Nesta mesma semana, a juíza Lídia Maria Sodré de Moraes, do 1º Juizado Especial Criminal do Rio de Janeiro, concedeu habeas corpus para evitar que um casal seja preso por cultivar maconha em sua residência na capital fluminense. A planta é usada no tratamento médico da filha do casal, que possui Síndrome de Rett, condição que causa problemas neurológicos, principalmente nas funções motora e intelectual e acomete principalmente crianças do sexo feminino na proporção de 1 a cada 15 mil nascimentos. A síndrome é considerada um dos tipos mais graves de autismo. Esta decisão é uma prova de que é necessária a legalização de toda a cadeia de produção da Maconha, para que, a depender da necessidade de cada pessoa ou grupo familiar, possa ter a planta em seu quintal, de maneira barata e natural, sem ser vítima da sanha de lucros da indústria farmacêutica.

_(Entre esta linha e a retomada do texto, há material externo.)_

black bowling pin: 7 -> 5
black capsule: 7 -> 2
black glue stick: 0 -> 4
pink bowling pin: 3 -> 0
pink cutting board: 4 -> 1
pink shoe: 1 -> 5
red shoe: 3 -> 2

Manifestação pela legalização medicinal da maconha, no Rio de Janeiro, RJ Foto: Facebook Renato Cinco
Manifestação pela legalização medicinal da maconha, no Rio de Janeiro, RJ Foto: Facebook Renato Cinco

O registro, a quebra de patentes e a produção estatal de Maconha, em casos em que o cultivo caseiro ou cooperativas de cultivo (exemplo do Uruguai) não dã conta da demanda, para o consumo in natura ou medicamentos à base do THC, CBD ou qualquer outro dos mais de 400 componentes desta planta, seriam passos importantes para que o Brasil assumisse de fato o tratamento de epilepsias de difícil controle, esclerose múltipla, espasticidade, dor neuropática, depressão, ansiedade, esquizofrenia e outras diversas condições.

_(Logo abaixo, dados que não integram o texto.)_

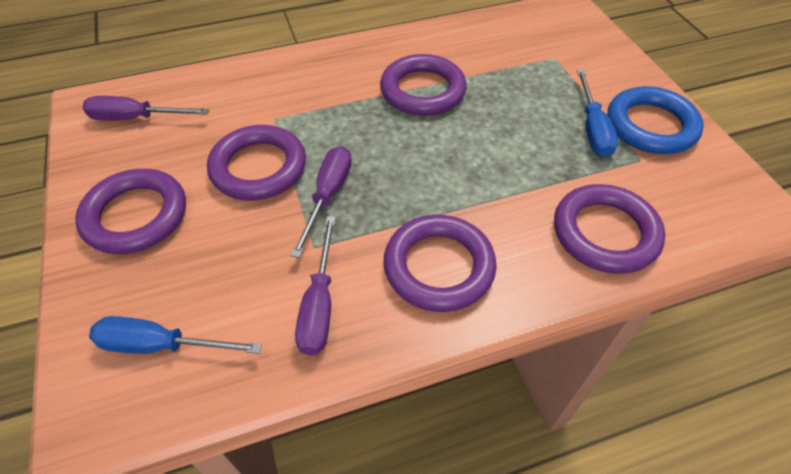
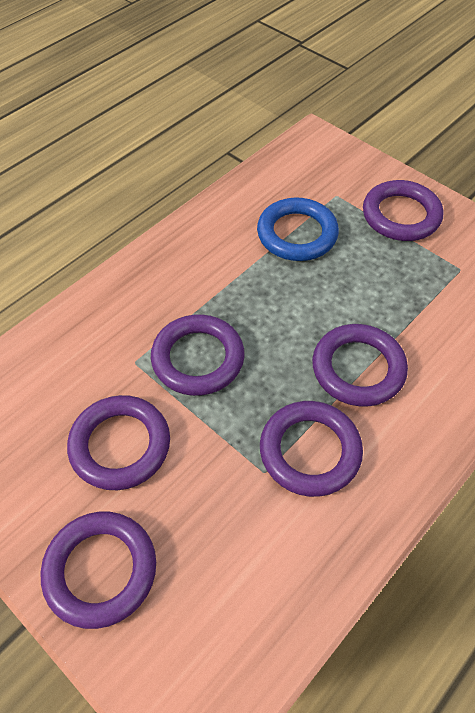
blue screwdriver: 2 -> 0
purple ring: 5 -> 6
purple screwdriver: 3 -> 0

A proibição do consumo de Maconha é uma medida que tem origem racista, na década de 1830, no Rio de Janeiro, visto que seu intuito era proibir os hábitos dos negros filhos de escravos, como a capoeira, o samba e o ‘pito do pango’ (fumar maconha), para que o Estado tivesse um controle eficaz sobre os mesmos. Tal medida tem como resultado um aumento do encarceramento em massa destas populações, ao passo que só gerou mais violência e, ao contrário do que se pensa, não diminuiu o consumo. Sem falar do atraso científico e industrial, além de pesquisas com esta planta que tem tantas potencialidades.

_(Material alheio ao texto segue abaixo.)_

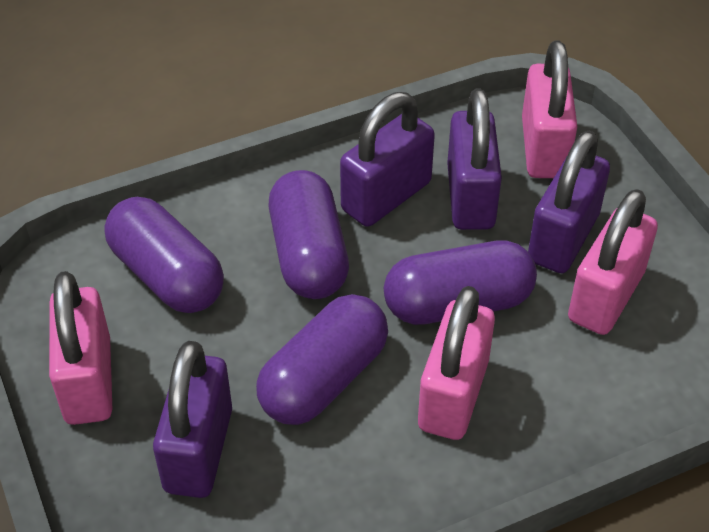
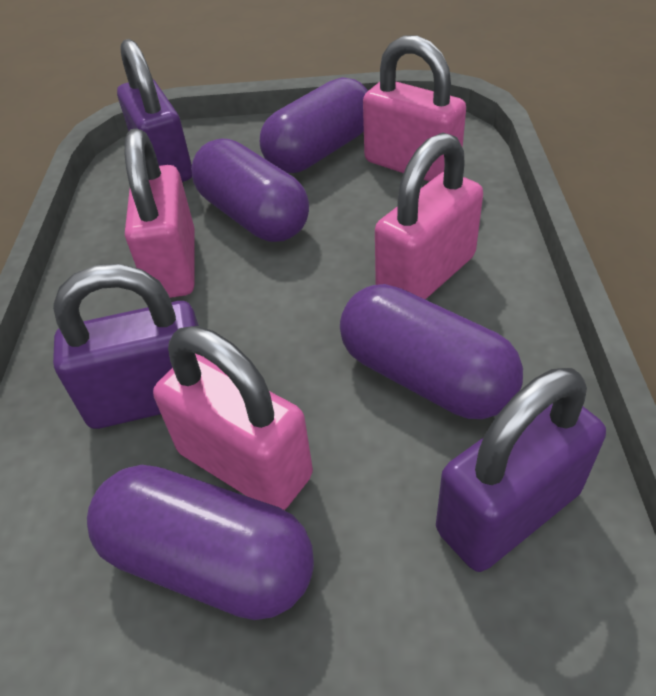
purple padlock: 4 -> 3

Tramita no Supremo Tribunal Federal um recurso que pode descriminalizar o porte de Maconha. O processo está suspenso, depois do pedido de vista do Ministro Teori Zavascki, mas já tem três votos favoráveis. Em seu voto o Ministro Luis Barroso se pronunciou no sentido de permitir o cultivo de seis pés da planta fêmea. Cabe ao Supremo fazer este processo andar para que tenhamos mais este avanço.

É fundamental que os movimentos sociais e as pessoas favoráveis à legalização da Maconha medicinal ‘saiam do armário’, como estão fazendo as mães e pais de crianças portadoras de diversas doenças seríssimas que têm apenas nesta planta a esperança de uma vida digna e feliz. As Marchas da Maconha estão aumentando a cada dia, mas não basta. É preciso levar este debate aos locais de trabalho, estudo. É a vida das pessoas que está em jogo. Com isto, não se brinca!